An actor’s actor, Laurence Luckinbill has written his memoirs, Affective Memories: How Chance and the Theater Saved My Life (Sunbury Press, 2024).

Now 89 years old, Luckinbill has a lot to say, and most of it is about acting. Luckinbill is one of the greatest stage actors of his generation. Many actors are better known and possess more theatrical awards, but few have the history and devotion to the theater than Luckinbill.

But sometimes we need an authority figure to get our attention. “Don’t laugh at the words of poets. Words are very important. Poets are important. This is your language. If you don’t know how to communicate, you don’t amount to much.” The nun had slapped Luckinbill so hard it knocked him to the floor.

Although primarily told through his acting, Luckinbill describes his early life and marriages, including his 44 year marriage to actress Lucie Arnez.

Lickinbill (center) in The Boys in the Band.

Affective memory is a technique used in acting that involves drawing on an actor’s own past experiences to create a more authentic portrayal of a character’s emotions

Although Luckinbill appeared in a few films and television series, he’s a theater guy, and a very successful one. I noticed him in the early 1970s, starring in The Delphi Bureau, a short-lived television show, one of Mary Tyler Moore’s boyfriends on her show, and Star Trek V as Spook’s brother. He first garnered broader notice as one of The Boys in the Band (1970), the first major film about gay men.

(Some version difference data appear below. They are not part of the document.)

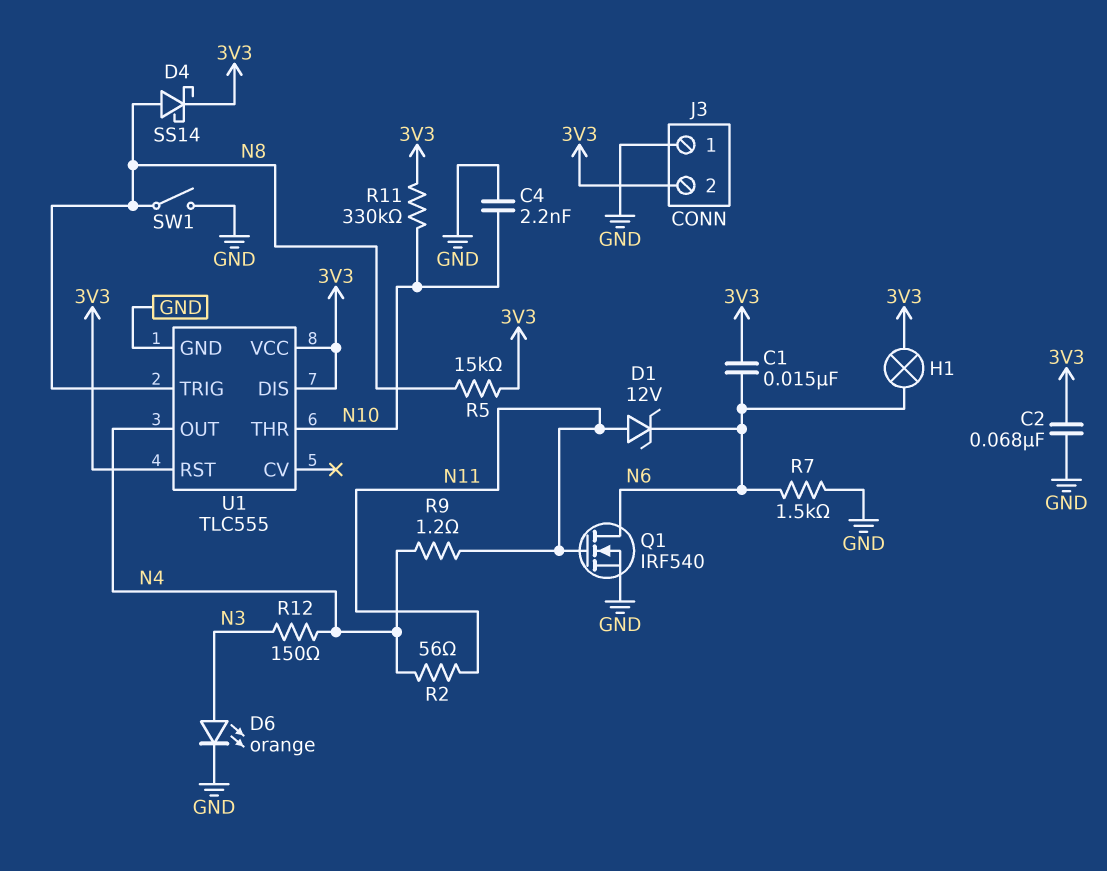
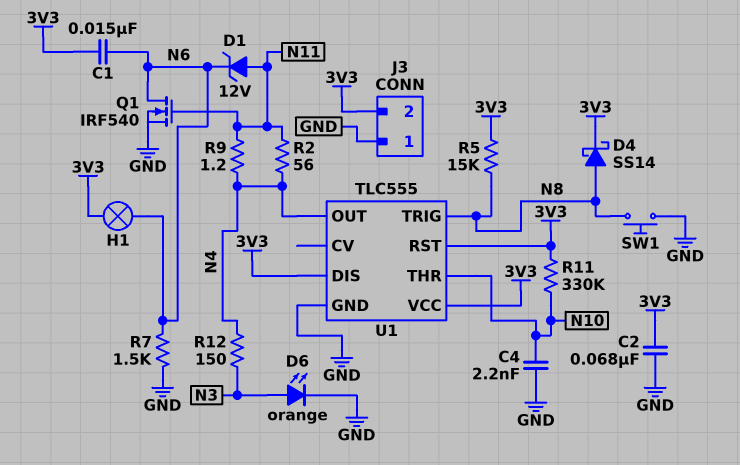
SW1: switch (GND, N8) -> button (GND, N8)

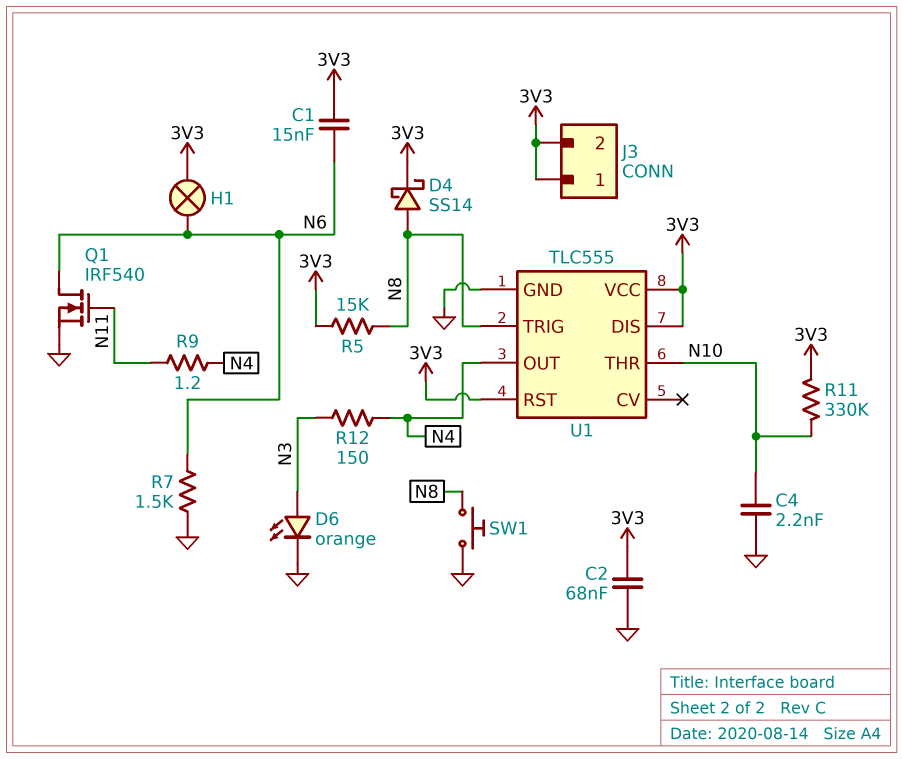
D1: zener 12V (A N11, K N6) -> none
J3 pin 1: GND -> 3V3
R2: 56 (N4, N11) -> none

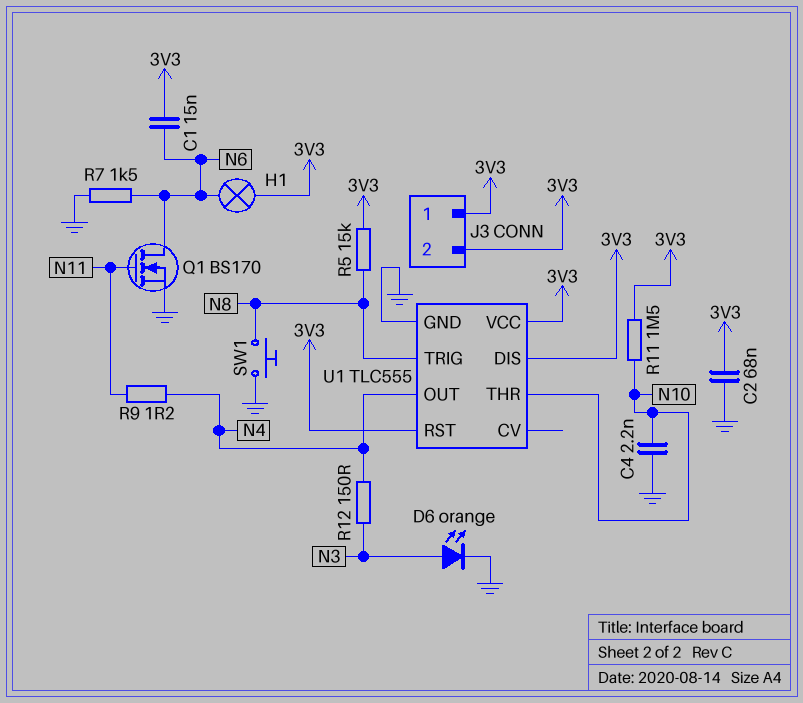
D4: schottky SS14 (A N8, K 3V3) -> none
Q1: NMOS IRF540 (G N11, D N6, S GND) -> NMOS BS170 (G N11, D N6, S GND)
R11: 330k (3V3, N10) -> 1.5M (3V3, N10)

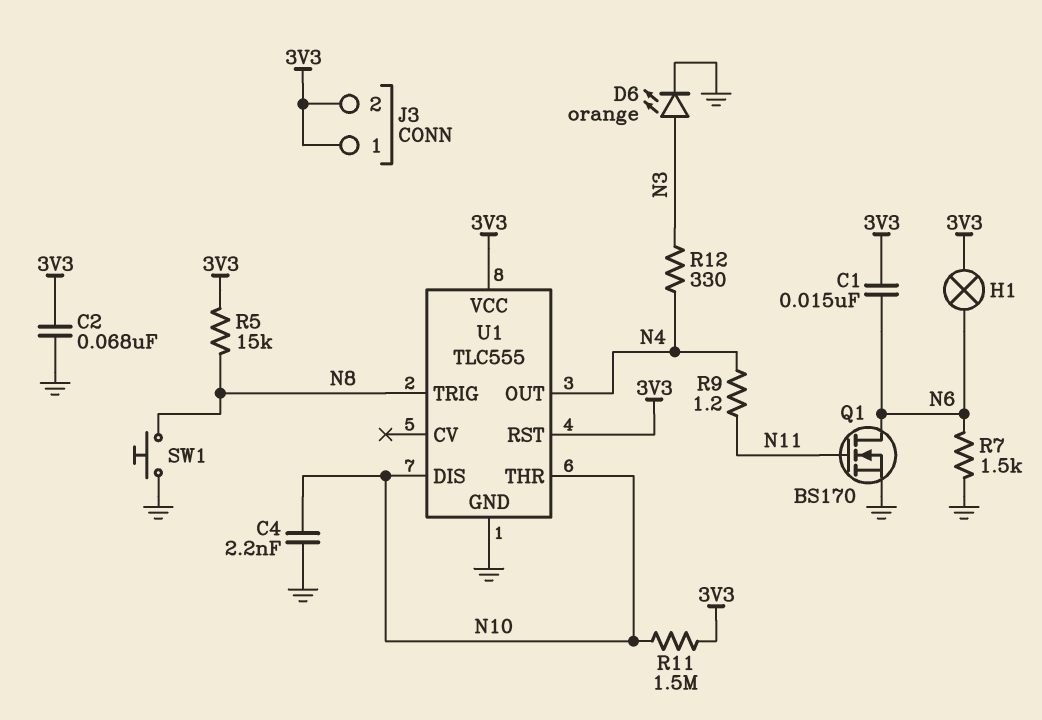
R12: 150 (N3, N4) -> 330 (N3, N4)
U1 pin DIS: 3V3 -> N10

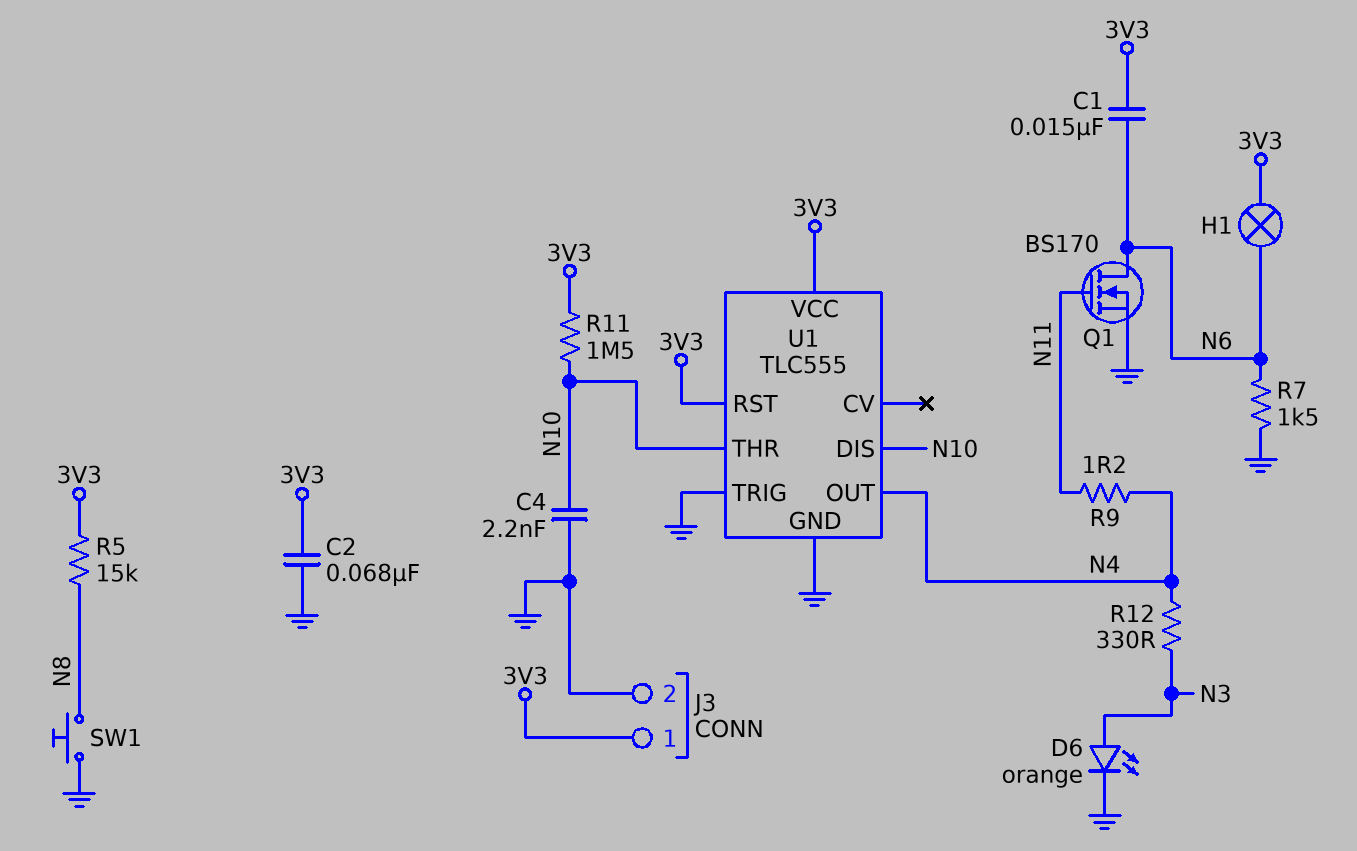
J3 pin 2: 3V3 -> GND
U1 pin TRIG: N8 -> GND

An actor with good looks and a substantial acting resume, why wasn’t Luckinbill in more TV and films? He was in his share of television and film projects, but as he describes in his book, going Hollywood was more of a choice. He did want to “climb the ladder,” but at what cost?

But, as I gained prominence as a professional, I lost something my amateur virginity. I considered the money with each new job and discussed the salary with my agent. This was the Name Game. I believed it was necessary, and I hated it, but I also hated when my agent couldn’t get better billing for me. It reminded me of how high I had yet to climb.

Luckinbill and Lucie Arnez

The issue of “stardom” is a big part of the book, because it consumed his life. The push-pull of success in his profession underscored Luckinbill’s drive and his raging insecurities. Sex, booze, top billing…it never seemed to fill his cup.

After my TV series was canceled, I had stayed in Hollywood for another two years, trying to become a respected part of the film community. But I couldn’t make peace with the fact that work in television-with all the poor writing, the hack stuffwas just what one did to pay for the house, the car, the pool, the personal trainer and the public relations maven who kept your name in the mythical eye of the A-list gatekeepers.

One failed marriage and two sons he shared custody, then his marriage to Arnez and three more kids, they weren’t happy bringing up their children in L.A., and headed back to rural New York, where Luckinbill hoped to lead a “normal” life.

Then he (film director Sidney Lumet) said, “I’ve seen you a lot on television in those airline commercials, and I think you might be overexposed to the public. You are a very effective spokesman and an excellent actor, but the part (a prominent role in Dog Day Afternoon) I’m looking to cast has to be someone the public must be surprised by—it’s fundamental to the story. So, Im sorry, but I have to say I can’t cast you.”

Luckinbill is quite forthcoming about his marital challenges, infidelities, and alcohol issues that underscored his lifelong journey to understand himself and for successful personal relationships. He freely discusses his foibles and those relationships he could not fix. His lifelong struggle to have a relationship with his alcoholic father, the acrimonious split with ex-wife Robin Strasser, and the distance with mother-in-law Lucille Ball, that could never be closed.

One of Mary Richard’s many boyfriends.

Luckinbill was a workhorse of the New York stage, but his stage was everywhere. I wasn’t aware of his four, one-man plays, which were extraordinary. Lyndon Johnson, Ernest Hemingway, Clarence Darrow and Teddy Roosevelt were subjects of these plays, most of them created or adapted by Luckinbill.

Early in his career, the battle over his career rose its ugly head…

I got a call from Robert Brustein, the esteemed liberal critic and founder of a theater company at Harvard called the American Repertory Theater. He offered me a place in his company in Boston for a season and a juicy, serious lead part, in Danton’s Death by Georg Büchner, a German tale of the excesses of the French Revolution. I thought about it, waffled, and turned him down. I think the coincidental timing involved a contract for a guest-starring role in an episode of the cop show, The Rookies. Brustein flew off the handle, crawled through the telephone line, and tried to strangle me. He called me a traitor to the theater, a weakling stuck on money and bullshit, a coward who was afraid to test myself as an actor in his company.

In the end, what mattered was not the awards, money or applause – it was satisfying the critic inside.

The theater had saved me, given me the chance my mother hoped for me— the chance to reach for something higher, something finer in myself.

I was surprised at how much I enjoyed this book. Luckinbill is brutally honest in his life story. Definitely worth the read.